Sudah bertahun-tahun wacana dan jargon bertema penentangan rasisme didengungkan, tetapi kita sulit menerima fakta bahwa kultur-kultur ras di dunia yang begitu banyak sudah hidup lebih dulu dan mengakar. Lontaran wacana-wacana anti-rasisme itu ibarat kita memasang kacamata hitam di mata kita karena kita tidak sanggup menutupi seluruh permukaan matahari.

Rasisme tidak akan pernah (benar-benar) hilang.  Akan selalu ada ruang untuk itu.

Kita harus menerima kenyataan di atas bila ingin mencapai satu hal ini : mendefinisikan anti-rasisme yang sesungguhnya.

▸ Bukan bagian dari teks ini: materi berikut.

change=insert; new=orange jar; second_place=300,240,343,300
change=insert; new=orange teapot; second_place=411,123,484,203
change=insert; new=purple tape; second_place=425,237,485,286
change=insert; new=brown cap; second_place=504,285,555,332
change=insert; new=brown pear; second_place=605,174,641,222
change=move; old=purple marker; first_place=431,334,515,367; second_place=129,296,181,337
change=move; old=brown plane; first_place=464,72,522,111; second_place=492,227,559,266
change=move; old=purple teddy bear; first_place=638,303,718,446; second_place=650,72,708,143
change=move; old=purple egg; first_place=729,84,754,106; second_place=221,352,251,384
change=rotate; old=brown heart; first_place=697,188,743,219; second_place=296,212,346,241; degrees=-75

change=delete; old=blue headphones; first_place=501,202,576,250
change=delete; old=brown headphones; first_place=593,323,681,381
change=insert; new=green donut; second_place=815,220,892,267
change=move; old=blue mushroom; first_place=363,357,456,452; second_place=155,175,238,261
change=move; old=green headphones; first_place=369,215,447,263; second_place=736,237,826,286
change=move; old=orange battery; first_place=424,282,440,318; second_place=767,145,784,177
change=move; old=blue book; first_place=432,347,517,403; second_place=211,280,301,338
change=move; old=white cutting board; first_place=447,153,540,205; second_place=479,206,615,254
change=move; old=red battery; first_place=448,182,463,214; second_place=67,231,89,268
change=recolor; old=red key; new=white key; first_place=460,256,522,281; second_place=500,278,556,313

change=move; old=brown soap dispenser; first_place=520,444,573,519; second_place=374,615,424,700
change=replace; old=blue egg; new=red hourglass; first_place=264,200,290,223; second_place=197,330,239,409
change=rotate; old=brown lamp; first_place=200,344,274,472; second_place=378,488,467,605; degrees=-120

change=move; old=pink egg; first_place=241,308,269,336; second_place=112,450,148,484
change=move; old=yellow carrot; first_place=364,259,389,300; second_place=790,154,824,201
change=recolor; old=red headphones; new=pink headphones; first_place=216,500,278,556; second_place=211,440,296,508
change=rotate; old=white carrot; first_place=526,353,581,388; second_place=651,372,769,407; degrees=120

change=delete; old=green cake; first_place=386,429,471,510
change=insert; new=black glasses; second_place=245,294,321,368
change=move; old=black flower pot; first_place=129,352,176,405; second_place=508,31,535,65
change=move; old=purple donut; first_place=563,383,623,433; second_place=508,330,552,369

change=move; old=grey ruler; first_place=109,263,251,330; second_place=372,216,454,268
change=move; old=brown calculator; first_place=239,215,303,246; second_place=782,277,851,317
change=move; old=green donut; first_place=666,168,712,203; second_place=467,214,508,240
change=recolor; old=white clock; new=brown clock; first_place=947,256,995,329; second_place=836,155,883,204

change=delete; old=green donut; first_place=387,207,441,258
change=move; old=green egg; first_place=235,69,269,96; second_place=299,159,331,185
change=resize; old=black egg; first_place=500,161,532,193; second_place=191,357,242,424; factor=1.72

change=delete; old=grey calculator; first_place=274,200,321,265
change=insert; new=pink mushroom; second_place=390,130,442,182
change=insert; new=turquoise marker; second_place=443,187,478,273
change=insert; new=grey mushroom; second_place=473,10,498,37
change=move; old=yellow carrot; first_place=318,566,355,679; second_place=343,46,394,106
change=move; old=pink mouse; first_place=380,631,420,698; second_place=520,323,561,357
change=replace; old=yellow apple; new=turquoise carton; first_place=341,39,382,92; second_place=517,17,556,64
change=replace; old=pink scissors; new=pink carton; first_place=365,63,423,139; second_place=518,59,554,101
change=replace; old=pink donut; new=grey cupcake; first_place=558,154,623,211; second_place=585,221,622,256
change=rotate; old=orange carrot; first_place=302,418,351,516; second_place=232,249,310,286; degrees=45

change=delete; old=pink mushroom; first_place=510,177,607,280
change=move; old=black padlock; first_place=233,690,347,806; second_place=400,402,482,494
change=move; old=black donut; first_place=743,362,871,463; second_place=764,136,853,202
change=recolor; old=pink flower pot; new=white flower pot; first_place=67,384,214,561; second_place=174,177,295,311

Wacana, gerakan anti-rasisme dulu dan hari ini harus kita akui hanyalah kumpulan halusinasi, tumpukan paper, kumpulan tagar di media sosial. Eksis tetapi hanya menjadi penanda dan bukan petanda - tumpukan kecil stroberi di atas jambu.

Wacana, gerakan anti-rasisme hanyalah momen yang menandai adanya seorang Nelson Mandela , Abe Lincoln, Martin Luther. Pembatas-pembatas buku. dan bukan buku itu sendiri.

Wacana, gerakan anti-rasisme tidak lebih dari sebuah aksi politis. Berlaku secara mekanis ketimbang komprehensif. Tagar #blacklivesmatter seolah meng-kooptasi (menyandera) simpati netizen untuk "latah" tanpa mereka diberi kesempatan untuk memikirkan secara kritis apa sesungguhnya yang benar-benar terjadi. Seolah takut akan adanya pandangan, tanpa menyematkan tagar tersebut berarti seseorang adalah bukan bagian dari mereka. (yang bisa diartikan, bagian dari rasisme). Polarisasi.

Aksi anti-rasisme tak luput menjadi korban sengkarut tanda dan fakta dalam oplosan simulacra. Disruption, akal kita lumpuh. Tak mampu lagi memilah mana yg sesungguhnya mana yang tidak. Hanya jiwa latah yang tersisa dalam simpang siurasiur dan porak poranda tanda di media sosial.

Bruce Lee tidak memprotes perlakuan dan pandangan sinis orang-orang kaukasia terhadap dirinya. Dia tidak pula membuat buku, artikel, jurnal yang mengkritik soal itu. Yang dia lakukan adalah mengenali dirinya sendiri sampai satu titik dia mendapati dirinya tidak lagi menemui rasisme.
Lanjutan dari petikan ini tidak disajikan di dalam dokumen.